• [What is being asked]: Starting at the line that contains "circle: (267, 1063) -> (204, 1053), size x1.6", quote each line exactly through the last line of the entries, both included.

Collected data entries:
Content starts
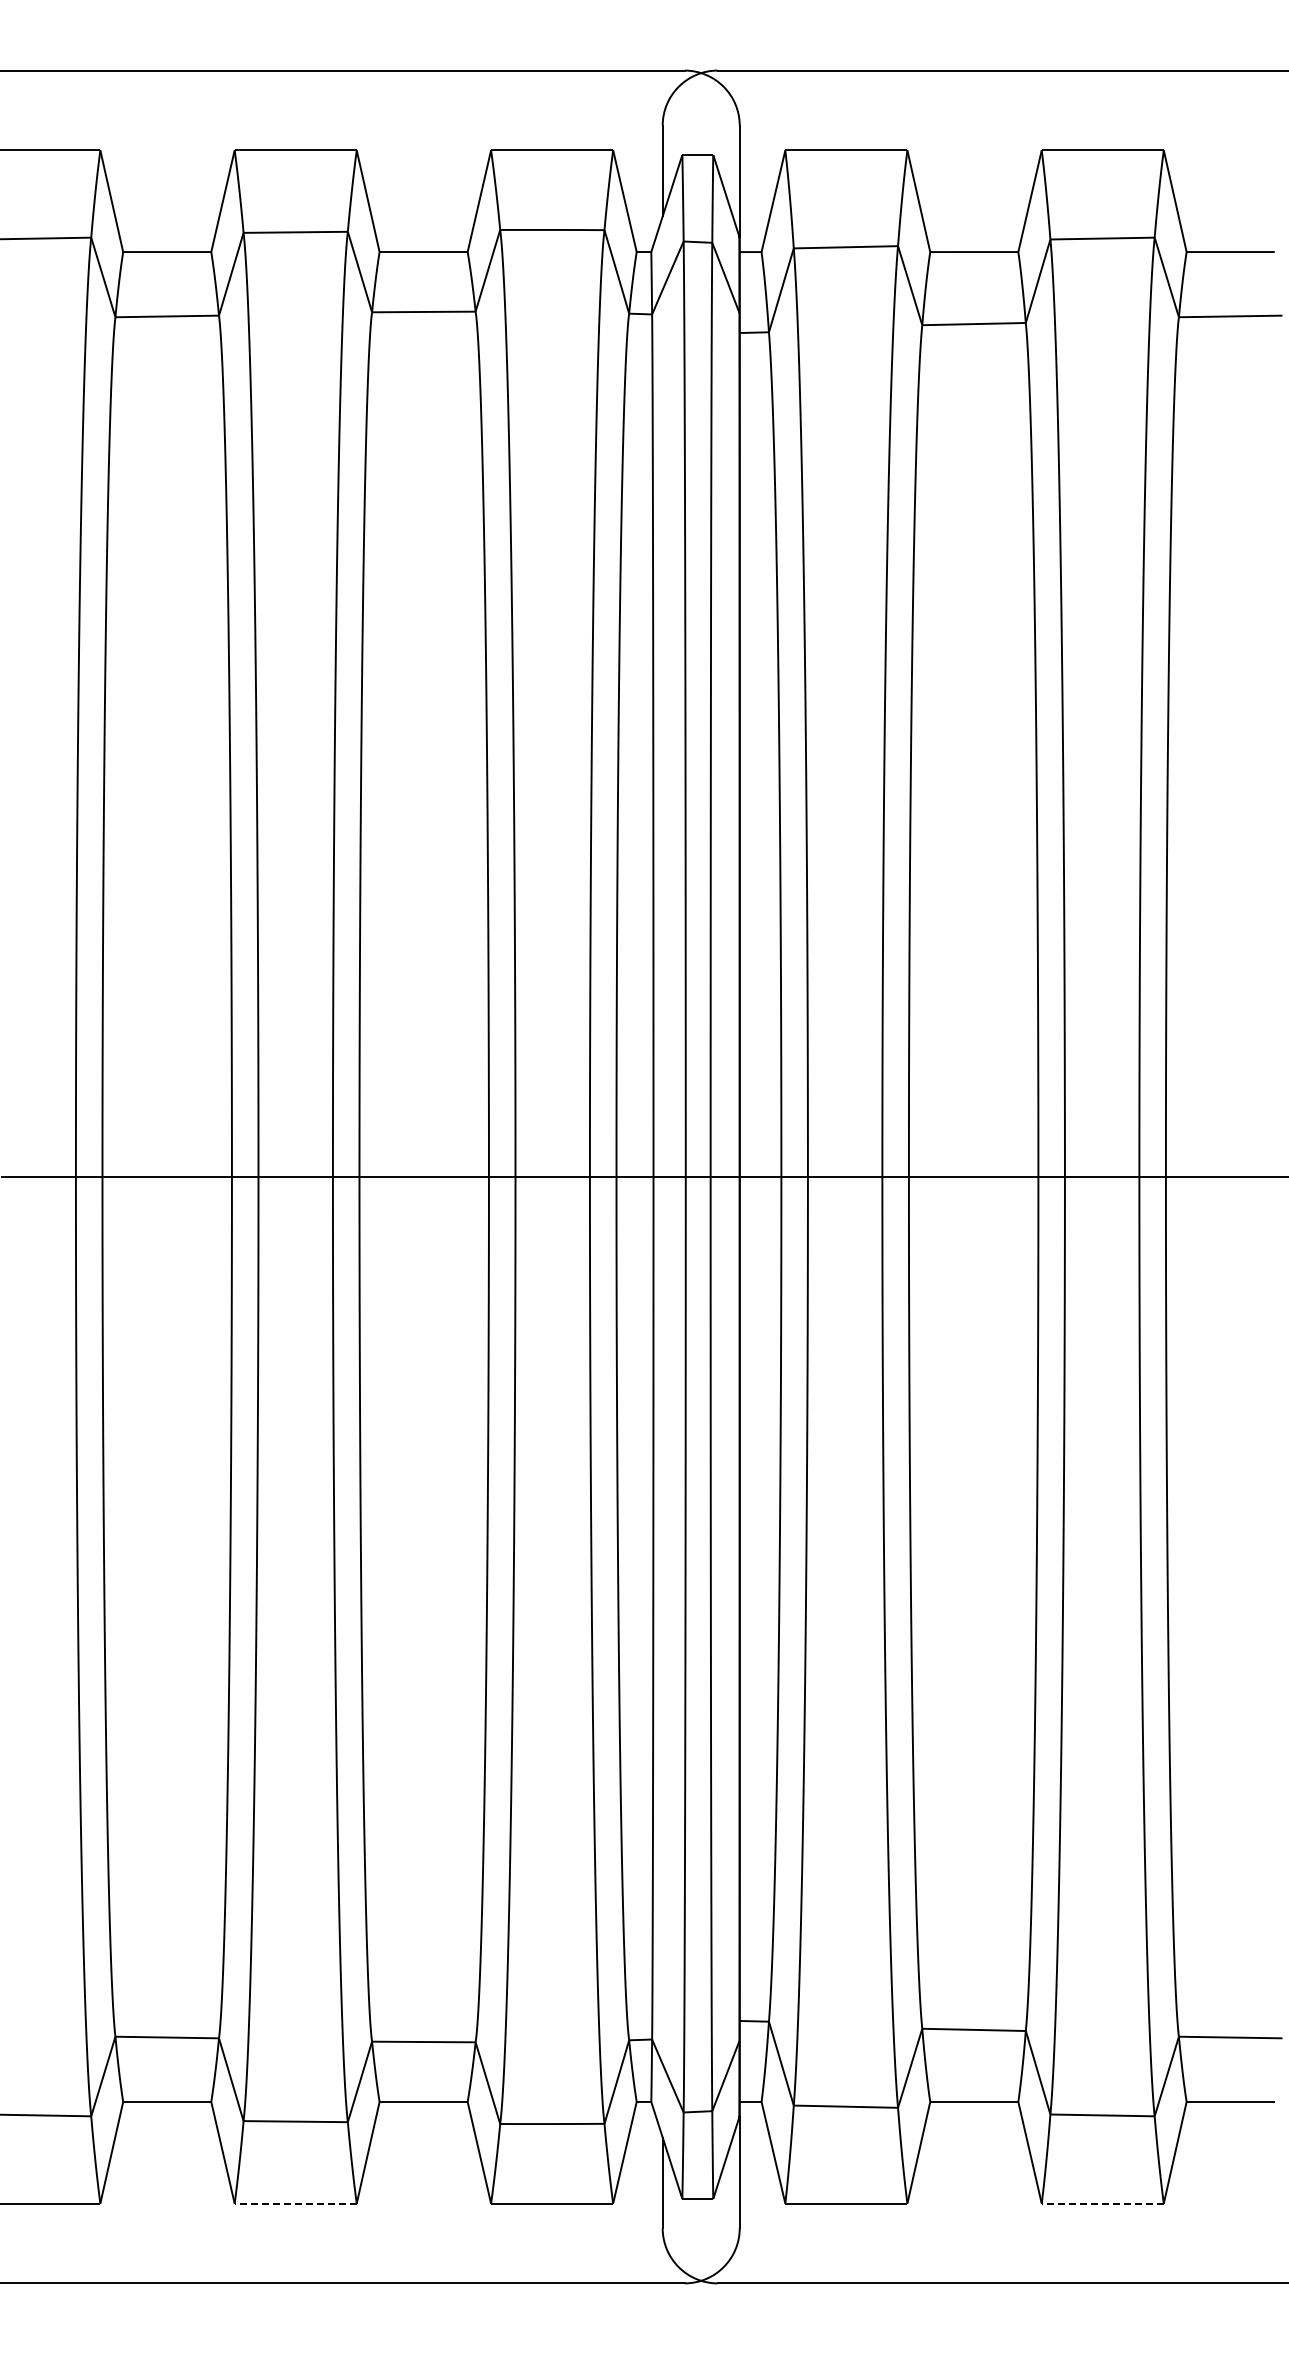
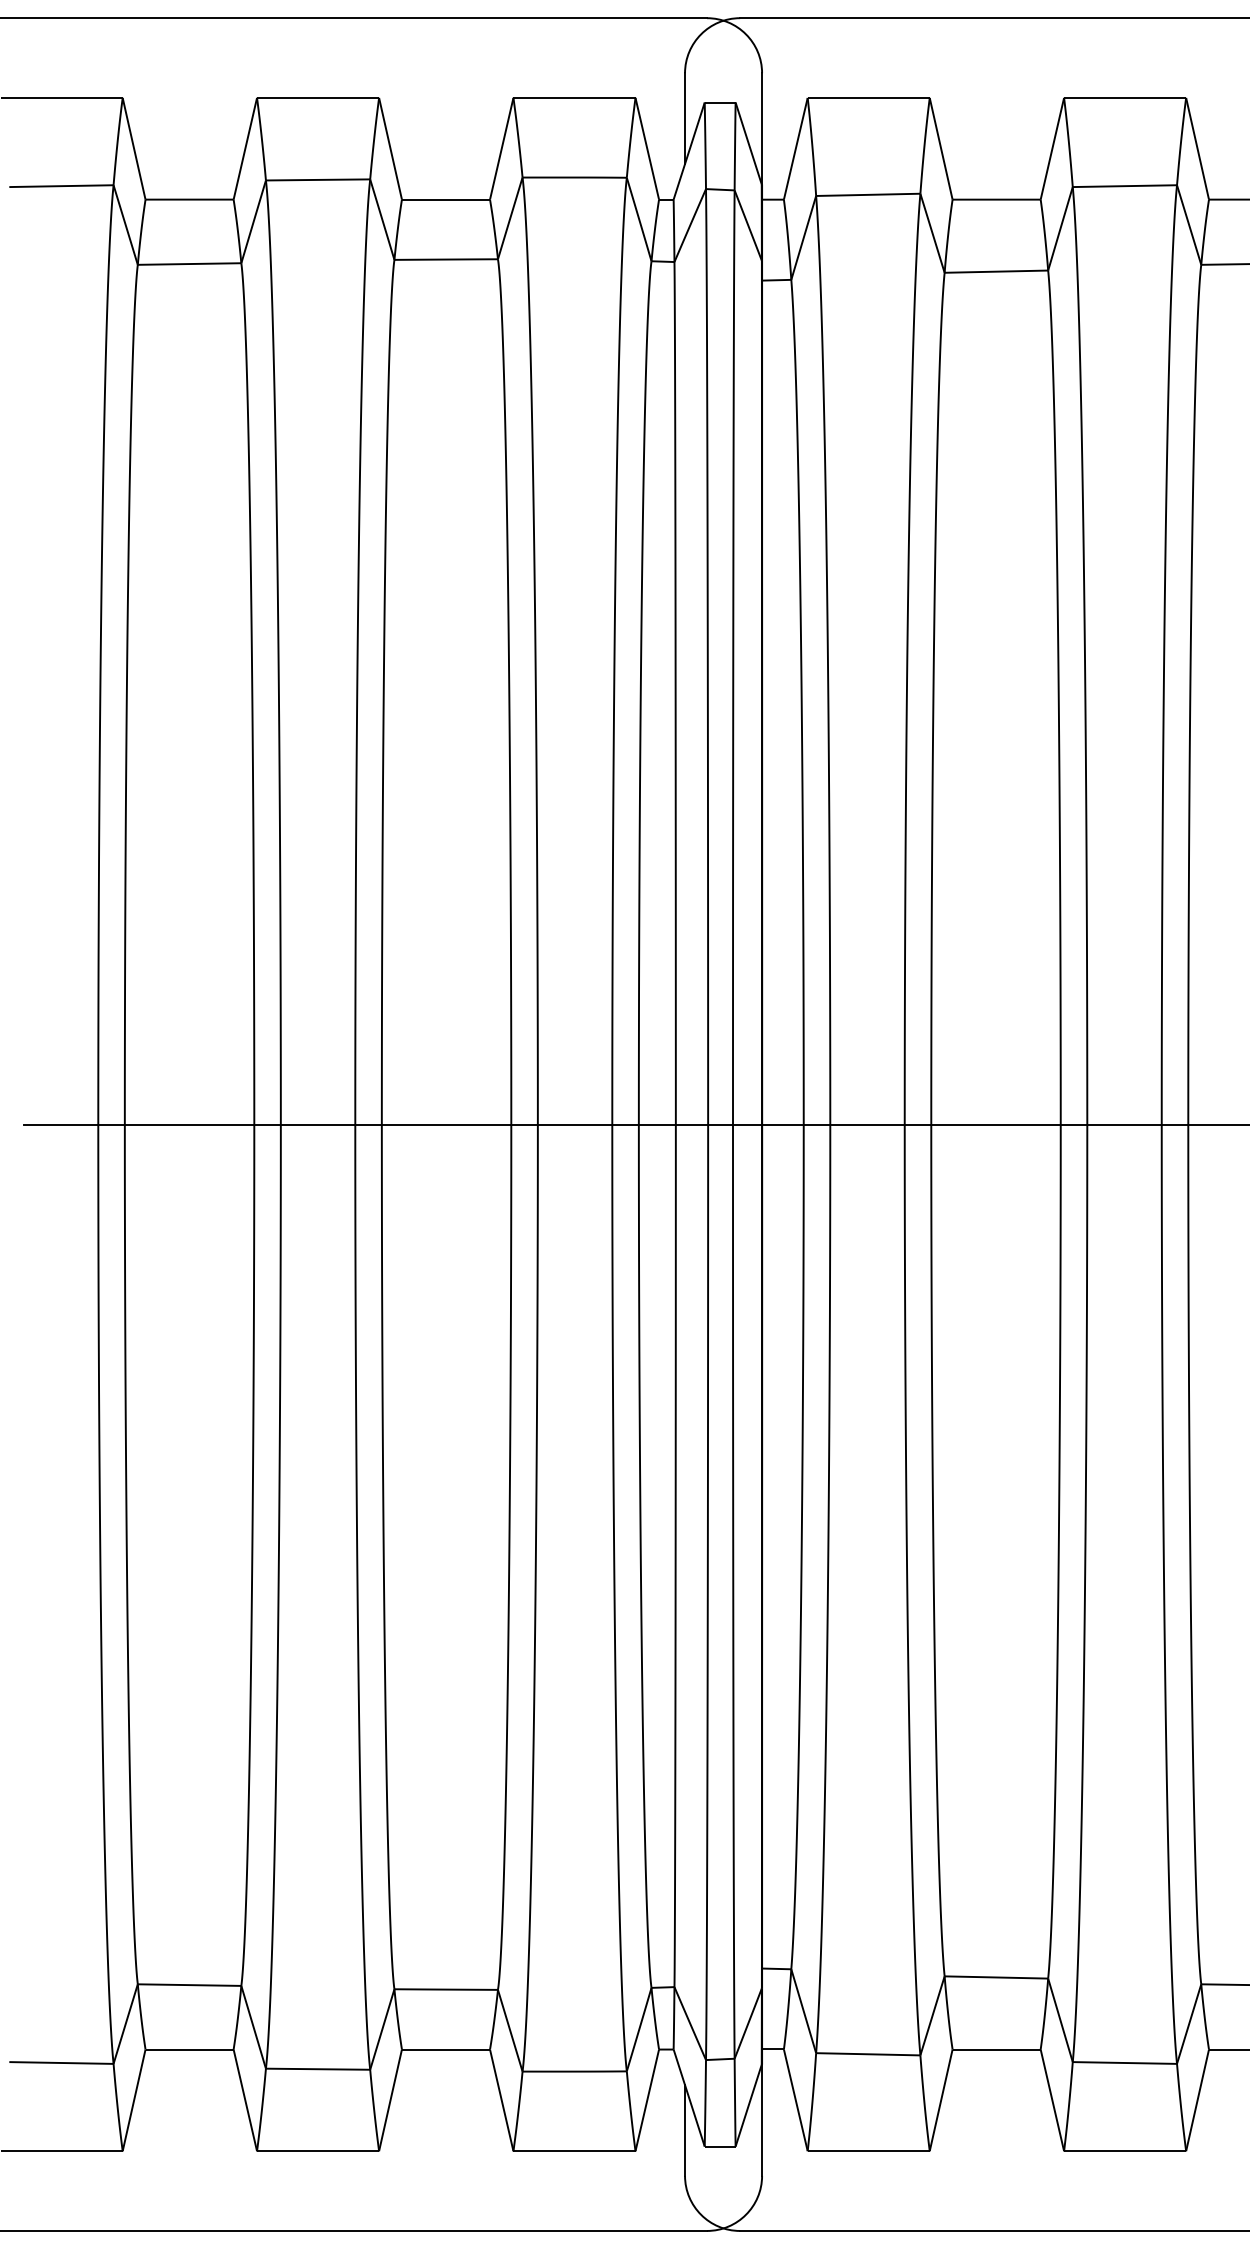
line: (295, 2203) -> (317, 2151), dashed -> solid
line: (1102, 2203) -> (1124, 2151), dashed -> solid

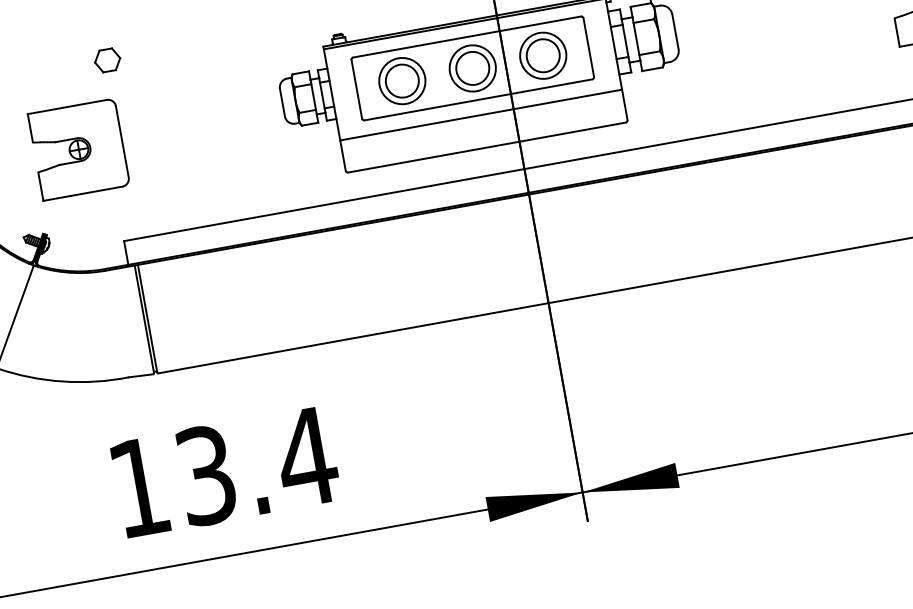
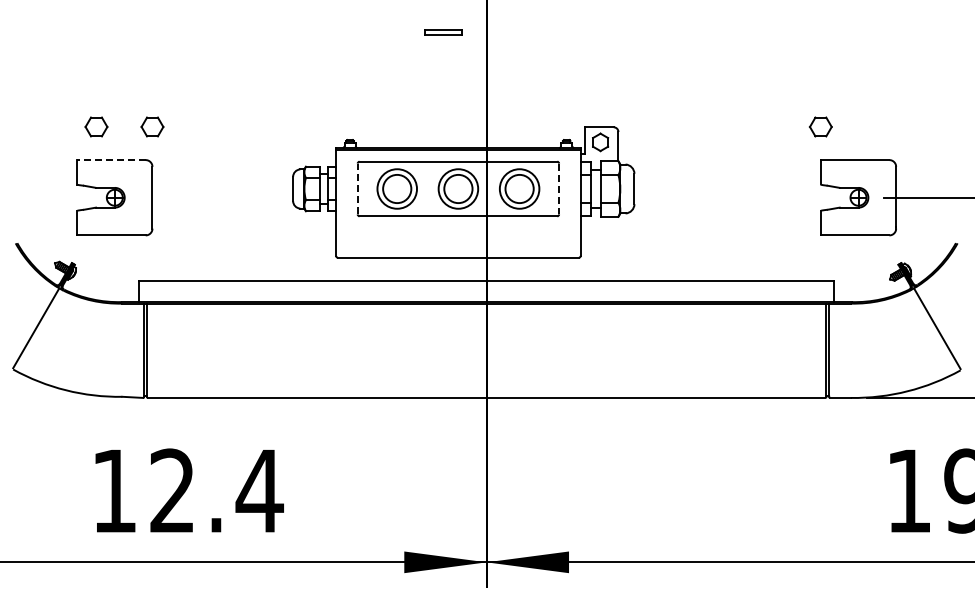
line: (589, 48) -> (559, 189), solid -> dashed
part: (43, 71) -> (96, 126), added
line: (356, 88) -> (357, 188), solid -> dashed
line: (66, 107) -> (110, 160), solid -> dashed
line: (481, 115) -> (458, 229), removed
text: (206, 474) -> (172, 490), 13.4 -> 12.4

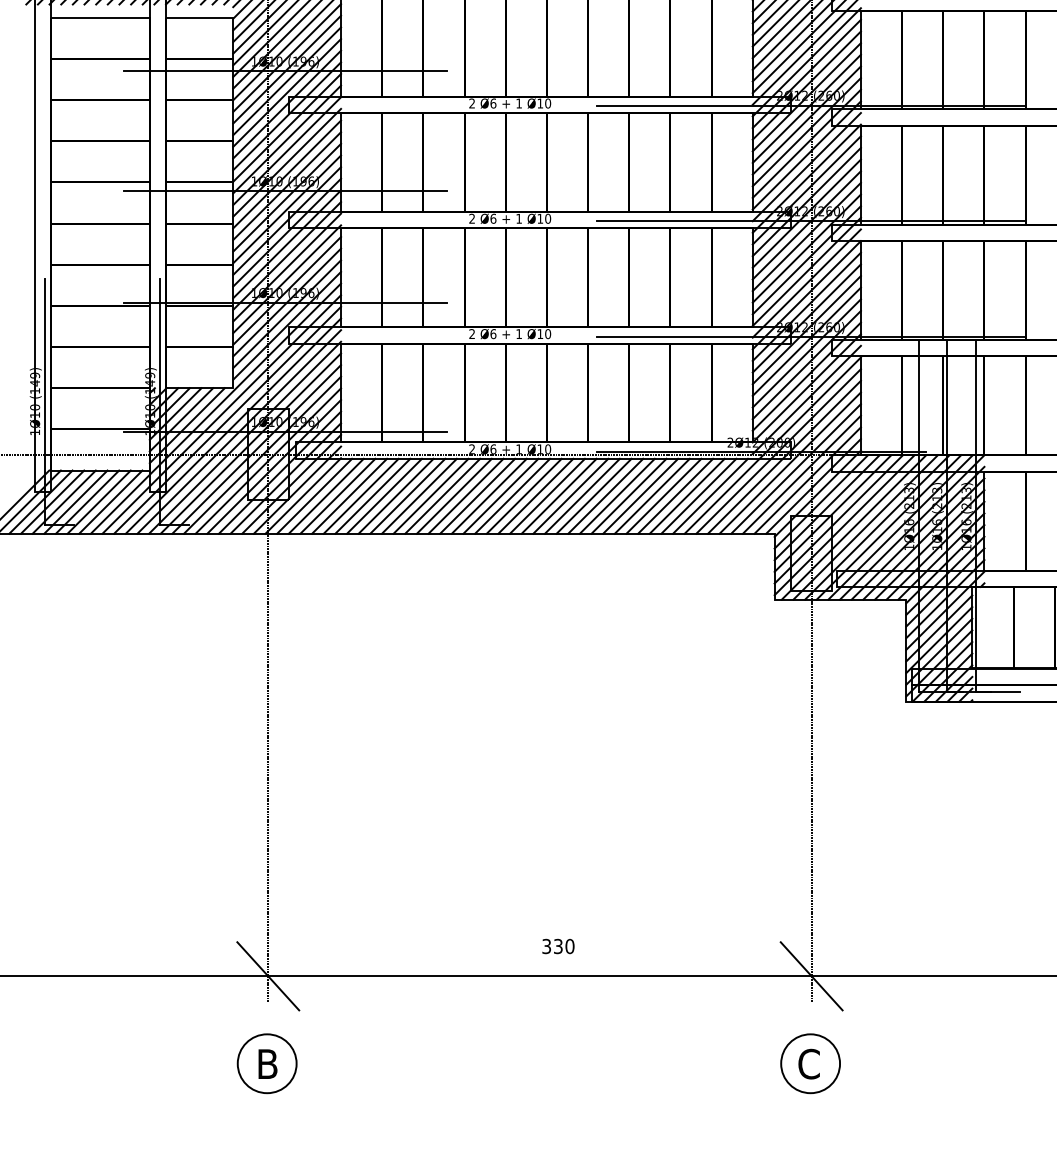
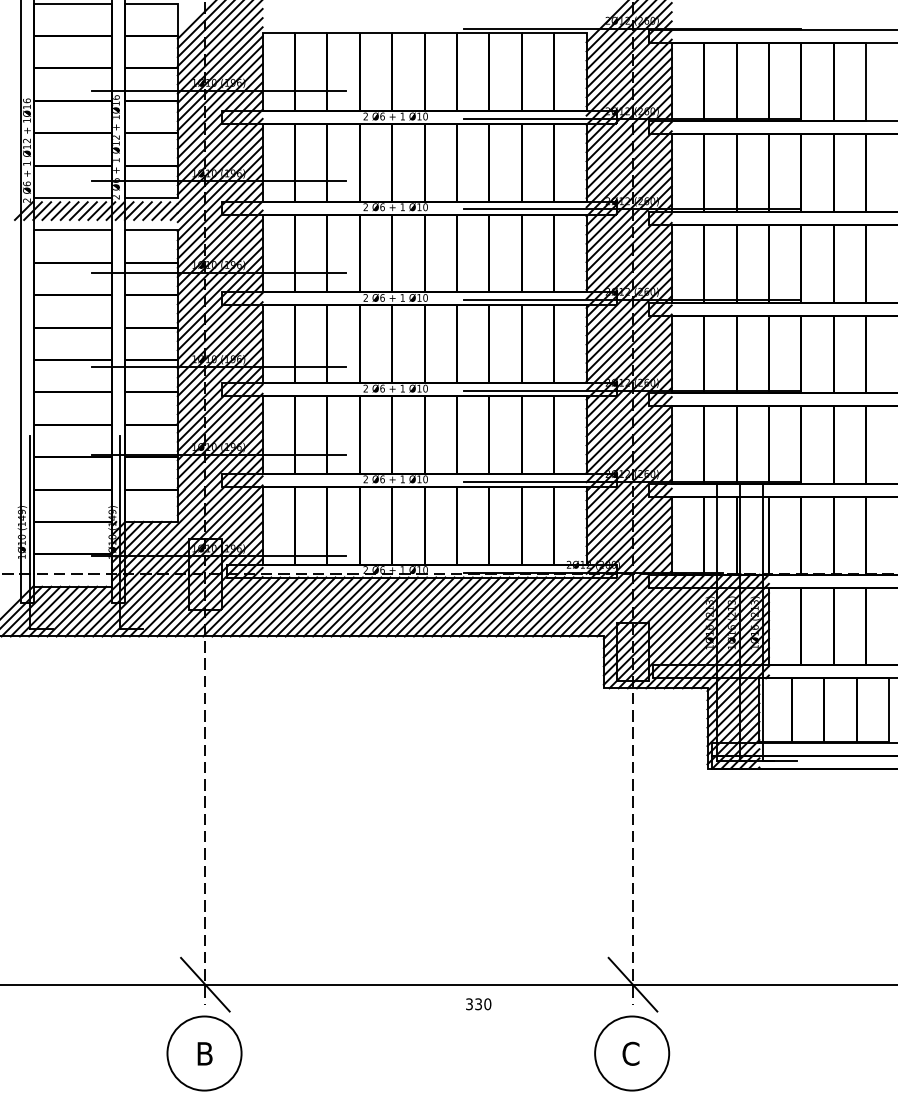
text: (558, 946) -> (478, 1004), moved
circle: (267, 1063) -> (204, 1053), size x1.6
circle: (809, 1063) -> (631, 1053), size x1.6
Content ends
• [Response for this exercise]:
circle: (267, 1063) -> (204, 1053), size x1.6
circle: (809, 1063) -> (631, 1053), size x1.6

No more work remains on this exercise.